Why is Java's Double.compare(double, double) implemented the way it is?

Question

I was looking at the implementation of compare(double, double) in the Java standard library (6). It reads:

public static int compare(double d1, double d2) {
    if (d1 < d2)
        return -1;       // Neither val is NaN, thisVal is smaller
    if (d1 > d2)
        return 1;        // Neither val is NaN, thisVal is larger

    long thisBits = Double.doubleToLongBits(d1);
    long anotherBits = Double.doubleToLongBits(d2);

    return (thisBits == anotherBits ?  0 : // Values are equal
            (thisBits < anotherBits ? -1 : // (-0.0, 0.0) or (!NaN, NaN)
             1));                          // (0.0, -0.0) or (NaN, !NaN)
}

What are the merits of this implementation?

---

edit: "Merits" was a (very) bad choice of words. I wanted to know how this works.

Answer 1

The explanation is in the comments in the code. Java has double values for both 0.0 and -0.0, as well as "not a number" (NaN). You can't use simple == operator for these values. Take a peek into the doubleToLongBits() source and at the Javadoc for the Double.equals() method:

Note that in most cases, for two instances of class Double, d1 and d2, the value of d1.equals(d2) is true if and only if

d1.doubleValue() == d2.doubleValue()

also has the value true. However, there are two exceptions:

• If d1 and d2 both represent Double.NaN, then the equals method returns true, even though Double.NaN == Double.NaN has the value false.
• If d1 represents +0.0 while d2 represents -0.0, or vice versa, the equal test has the value false, even though +0.0 == -0.0 has the value true.

This definition allows hash tables to operate properly.

Answer 2

@Shoover's answer is correct (read it!), but there is a bit more to it than this.

As the javadoc for Double::equals states:

"This definition allows hash tables to operate properly."

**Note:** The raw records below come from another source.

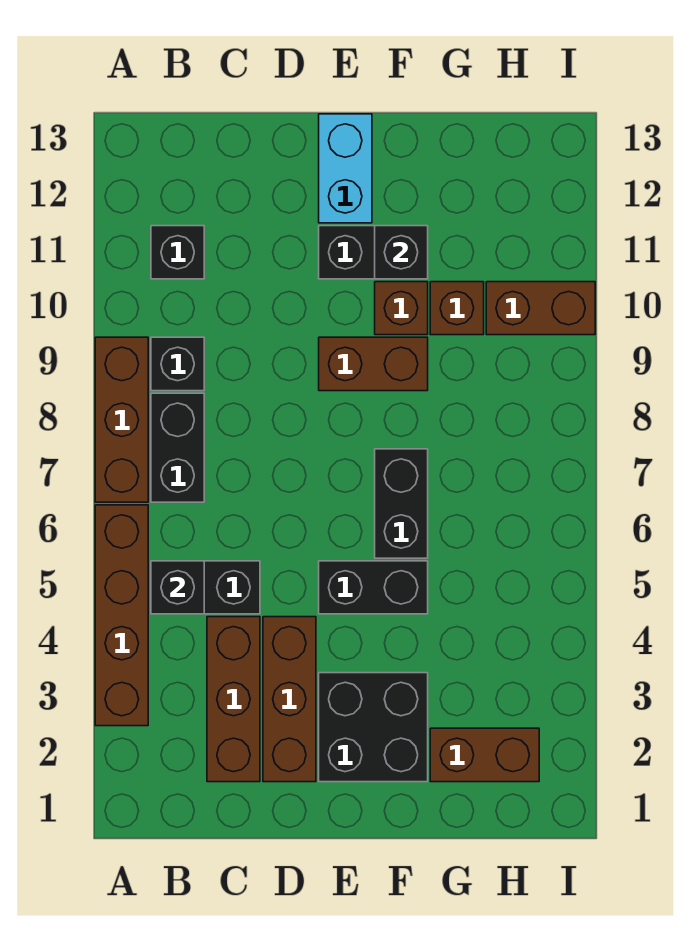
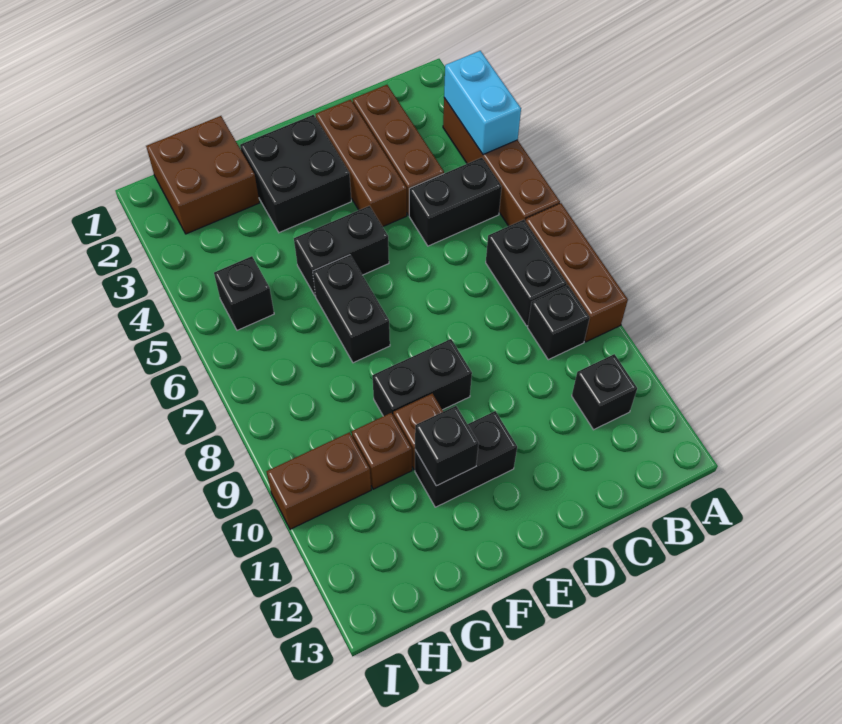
black brick B5 level 2 -> black brick H5 level 1
brown brick E9:F9 level 1 -> black brick E9:F9 level 1
cyan brick E12:E13 level 1 -> cyan brick A3:A4 level 2
brown brick G2:H2 level 1 -> brown brick G1:H2 level 1

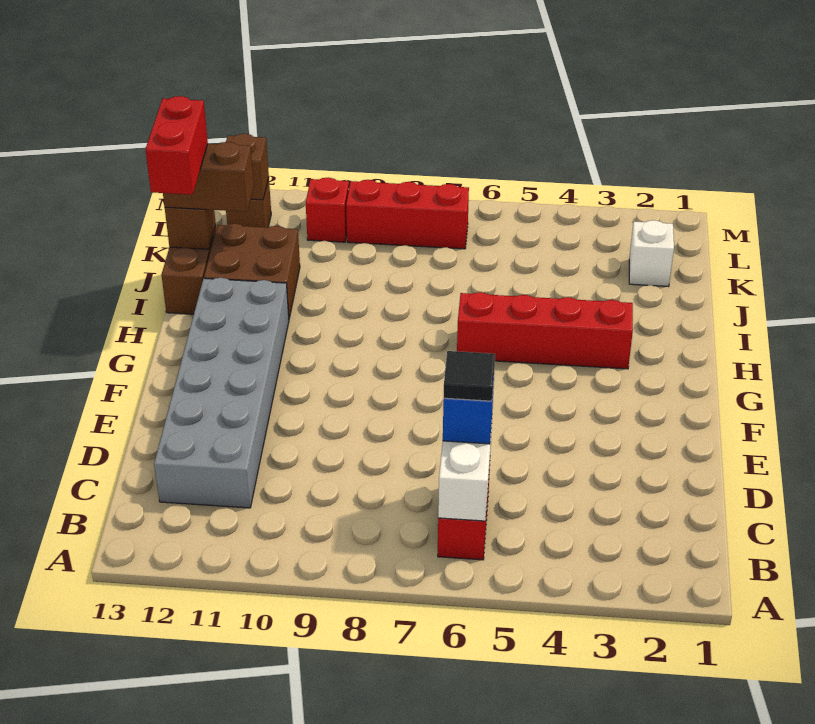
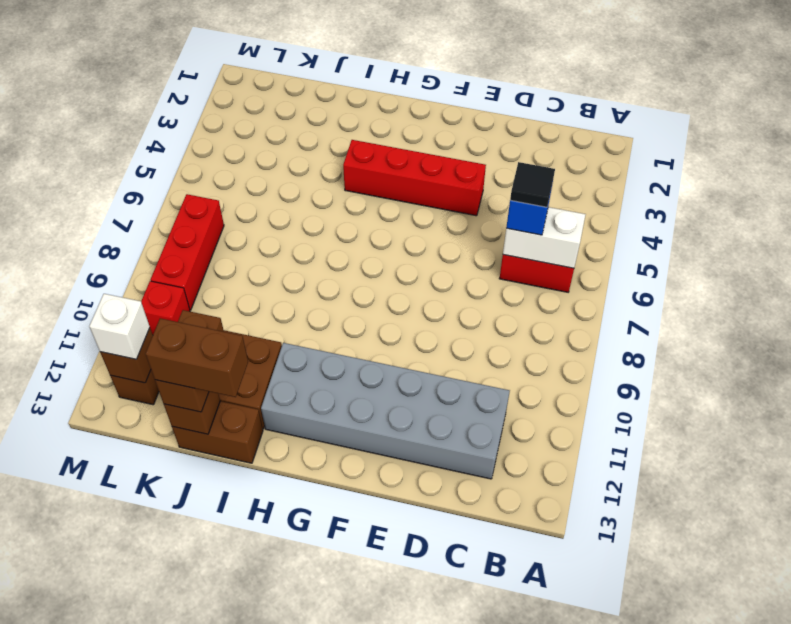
red brick H3:H6 level 1 -> red brick E4:H4 level 1
red brick I13:J13 level 4 -> brown brick I13:J13 level 4
white brick K2 level 1 -> white brick L12 level 3

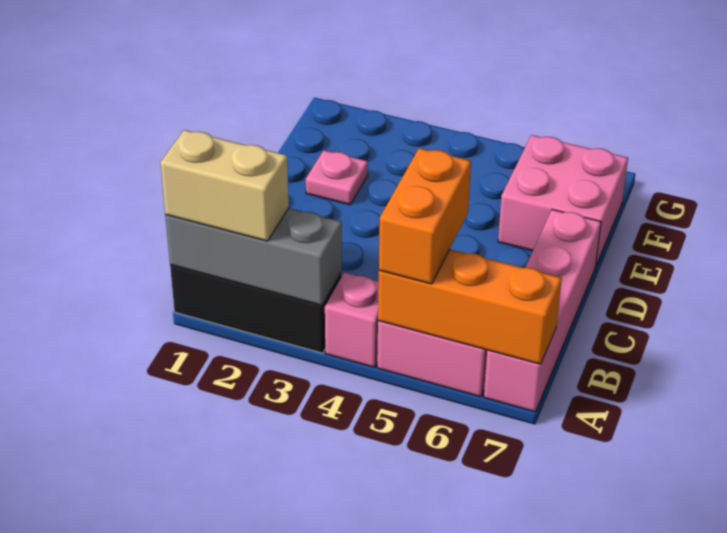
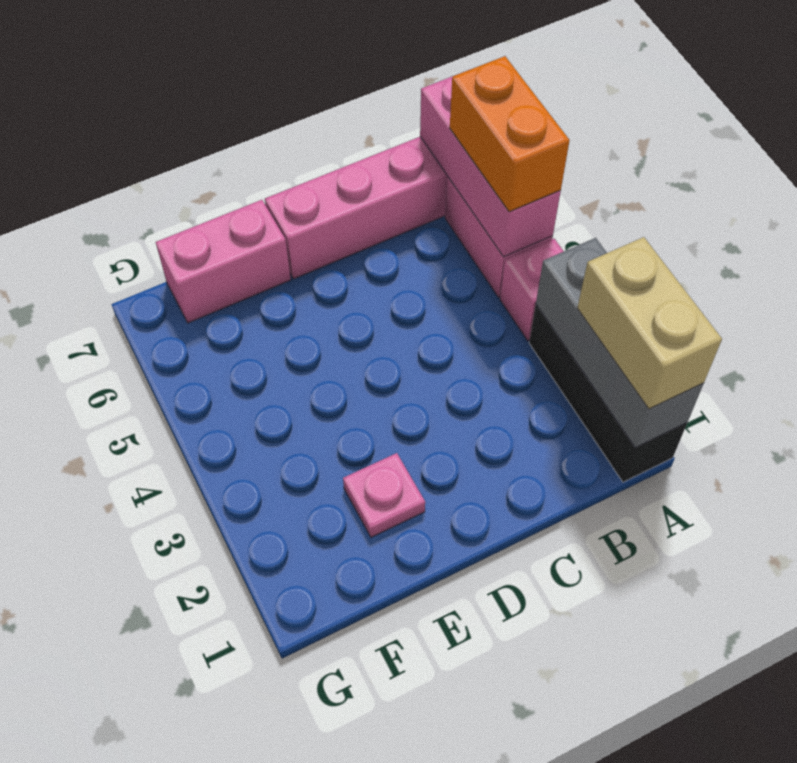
orange brick A5:A7 level 2 -> pink brick A5:A7 level 2
orange brick A5:B5 level 3 -> orange brick A5:A6 level 3
pink brick E6:F7 level 1 -> pink brick E7:F7 level 1

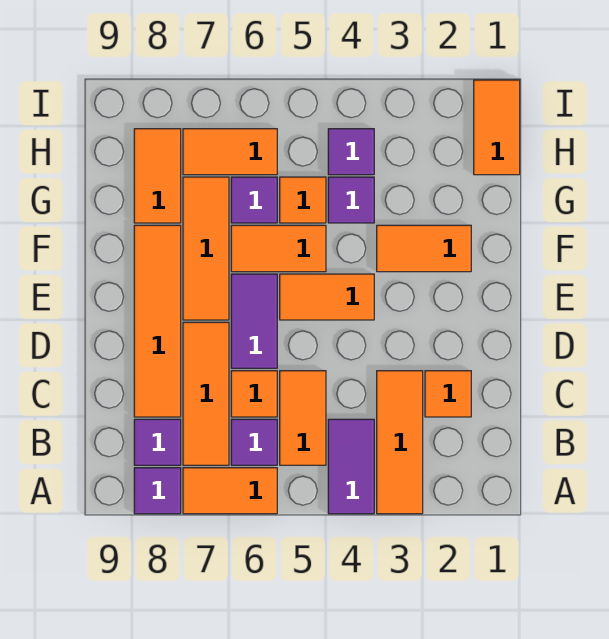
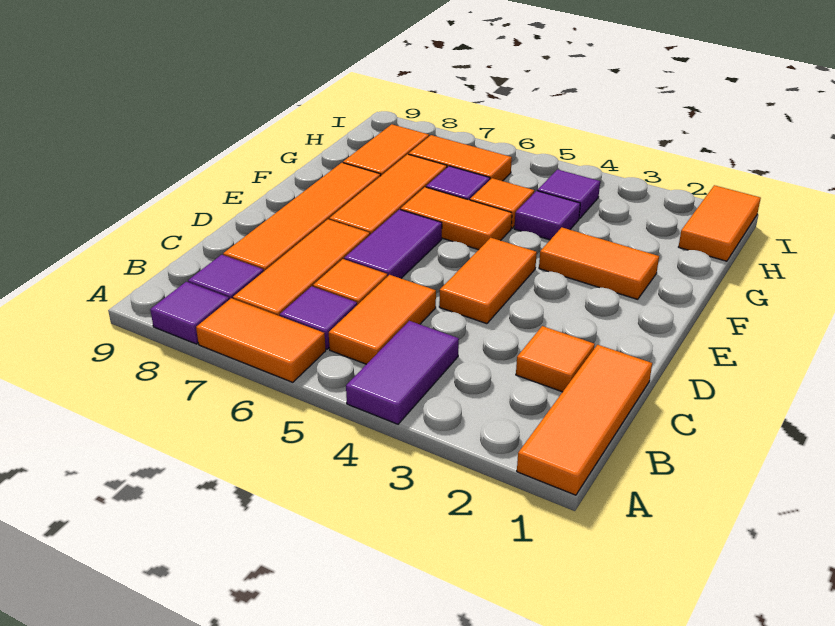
orange tile A3:C3 level 1 -> orange tile A1:C1 level 1
orange tile E4:E5 level 1 -> orange tile D4:E4 level 1

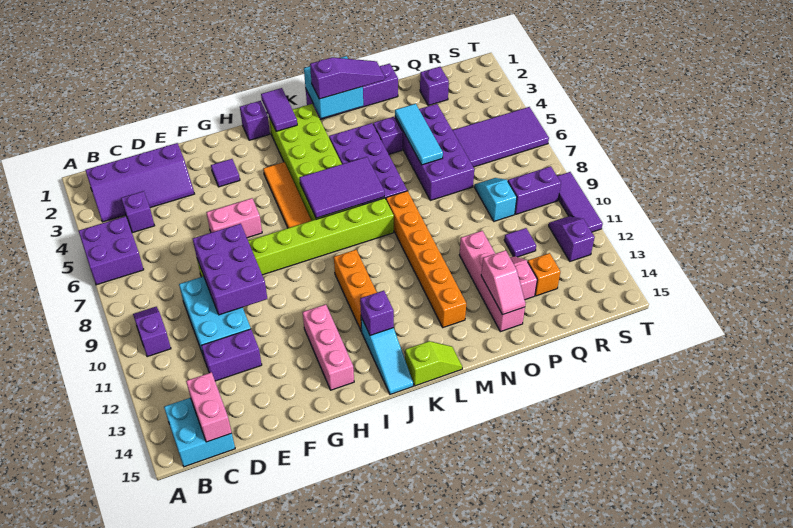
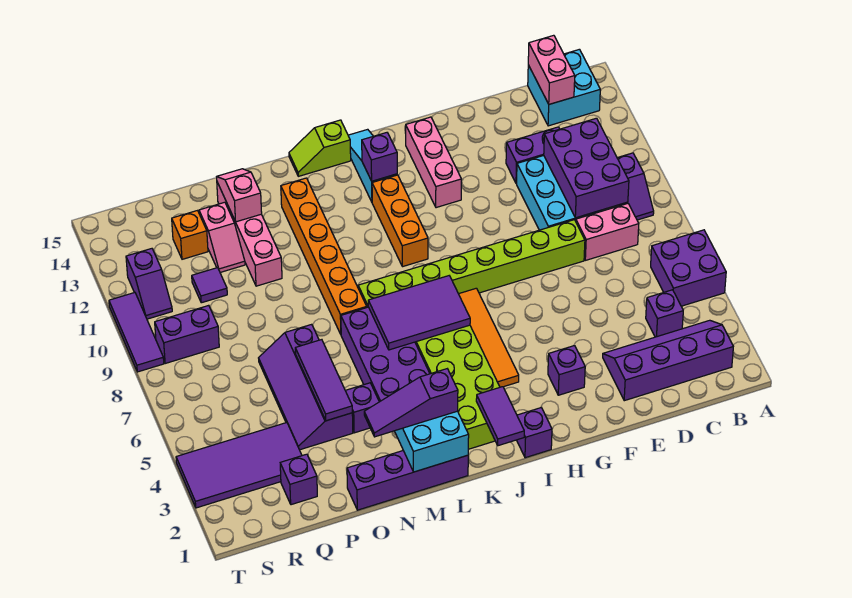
purple brick E8:F10 level 2 -> purple brick C9:D11 level 2
pink brick F6:G6 level 1 -> pink brick C8:D8 level 1
purple tile G3 level 1 -> purple brick G3 level 1
purple brick O4:P7 level 1 -> purple slope O4:P7 level 1 top O
cyan tile O4:O6 level 2 -> purple tile O4:O6 level 2
purple tile Q5:T6 level 1 -> purple tile Q3:T4 level 1
cyan slope Q8:Q9 level 1 top 9 -> none

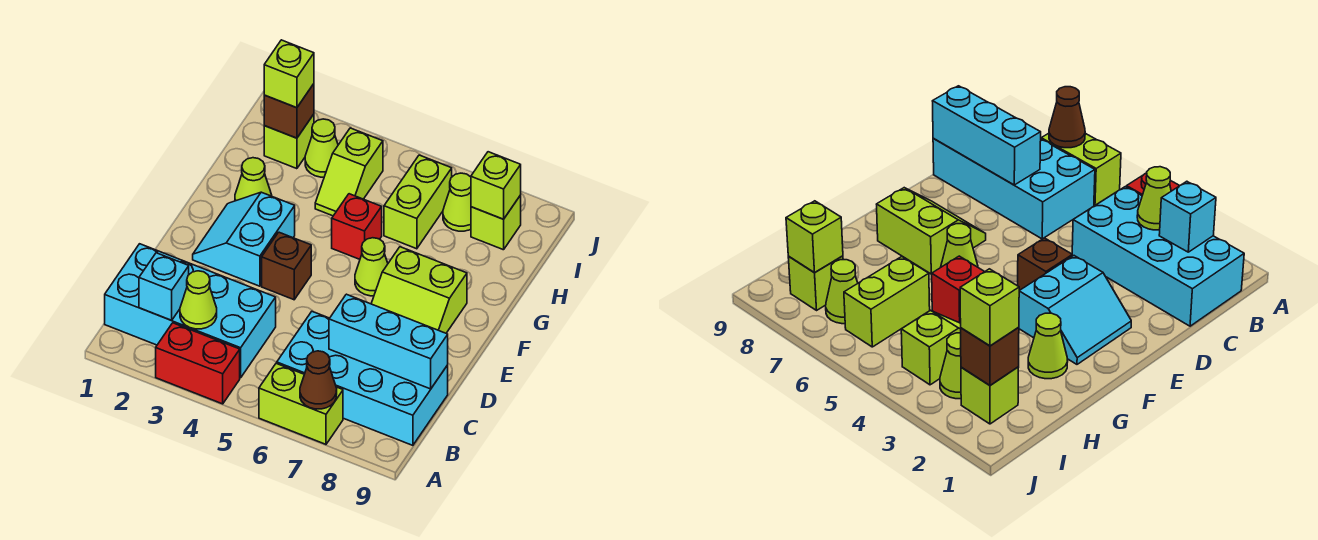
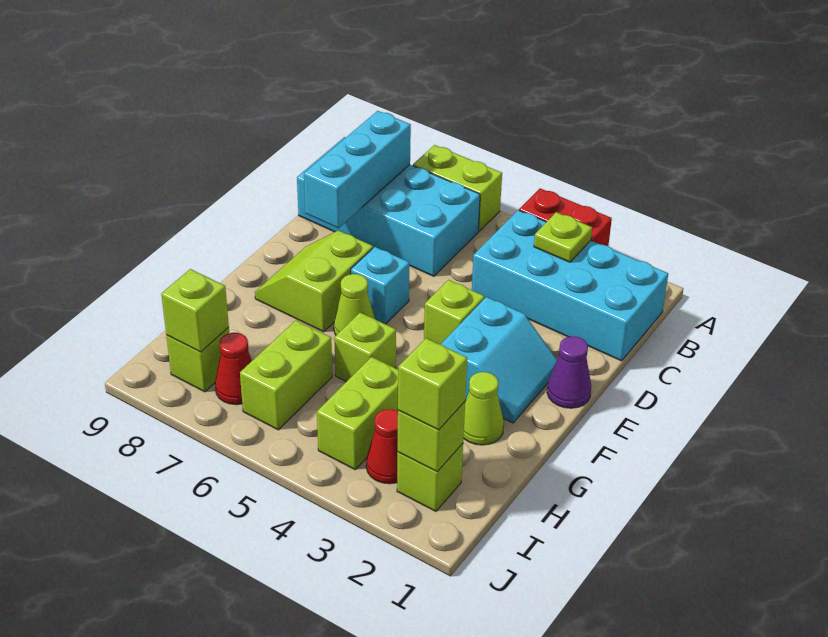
brown cone A7 level 2 -> none
cyan brick B2 level 2 -> cyan brick E6 level 1
lime cone B3 level 2 -> lime plate B3 level 2
cyan brick C7:C9 level 2 -> cyan brick B8:D8 level 2
none -> purple cone E1 level 1
brown brick E4 level 1 -> lime brick E4 level 1
lime slope E7:F8 level 1 top F -> lime slope E7:F8 level 1 top 7
red brick G5 level 1 -> lime brick G5 level 1
lime slope H4:I4 level 1 top I -> lime brick H4:I4 level 1
brown brick I2 level 2 -> lime brick I2 level 2
lime cone I3 level 1 -> red cone I3 level 1
lime cone I7 level 1 -> red cone I7 level 1

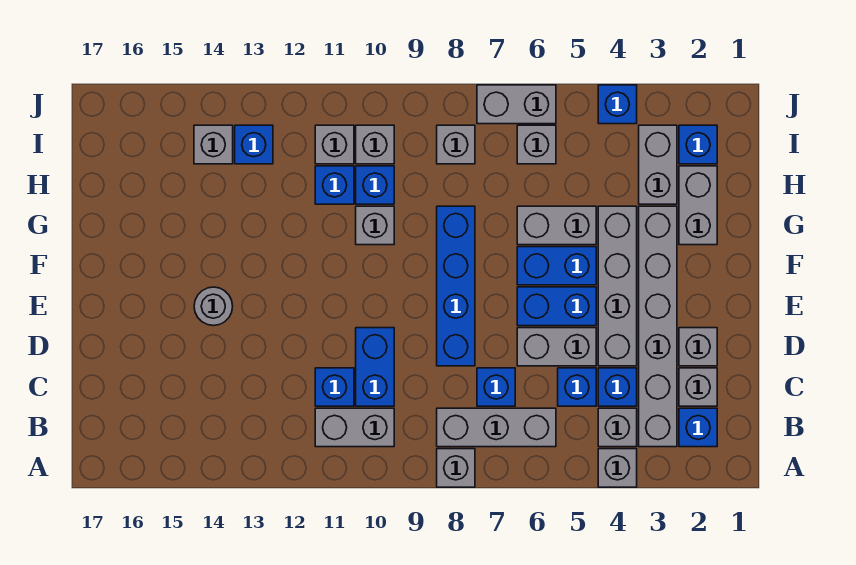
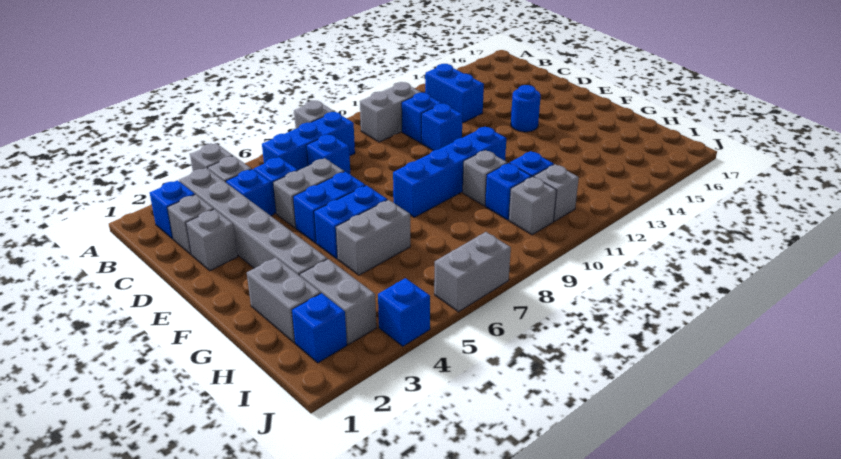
grey brick B6:B8 level 1 -> blue brick B6:B8 level 1
blue brick C10:D10 level 1 -> blue brick B13:C13 level 1
grey brick D4:G4 level 1 -> none
blue brick D8:G8 level 1 -> blue brick F8:F11 level 1
grey round brick E14 level 1 -> blue round brick E14 level 1
grey brick I6 level 1 -> none
grey brick I8 level 1 -> none
blue brick I13 level 1 -> blue brick D11 level 1
grey brick I14 level 1 -> none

Suppose that the Java designers had decided to implement equals(...) and compare(...) with the same semantics as == on the wrapped double instances. This would mean that equals() would always return false for a wrapped NaN. Now consider what would happen if you tried to use a wrapped NaN in a Map or Collection.

List<Double> l = new ArrayList<Double>();
l.add(Double.NaN);
if (l.contains(Double.NaN)) {
    // this wont be executed.
}

Map<Object,String> m = new HashMap<Object,String>();
m.put(Double.NaN, "Hi mum");
if (m.get(Double.NaN) != null) {
    // this wont be executed.
}

Doesn't make a lot of sense does it!

Other anomalies would exist because -0.0 and +0.0 have different bit patterns but are equal according to ==.

So the Java designers decided (rightly IMO) on the more complicated (but more intuitive) definition for these Double methods that we have today.

Answer 3

The merit is that it's the simplest code that fulfills the specification.

One common characteristic of rookie programmers is to overvalue reading source code and undervalue reading specifications. In this case, the spec:

http://java.sun.com/javase/6/docs/api/java/lang/Double.html#compareTo%28java.lang.Double%29

... makes the behavior and the reason for the behavior (consistency with equals()) perfectly clear.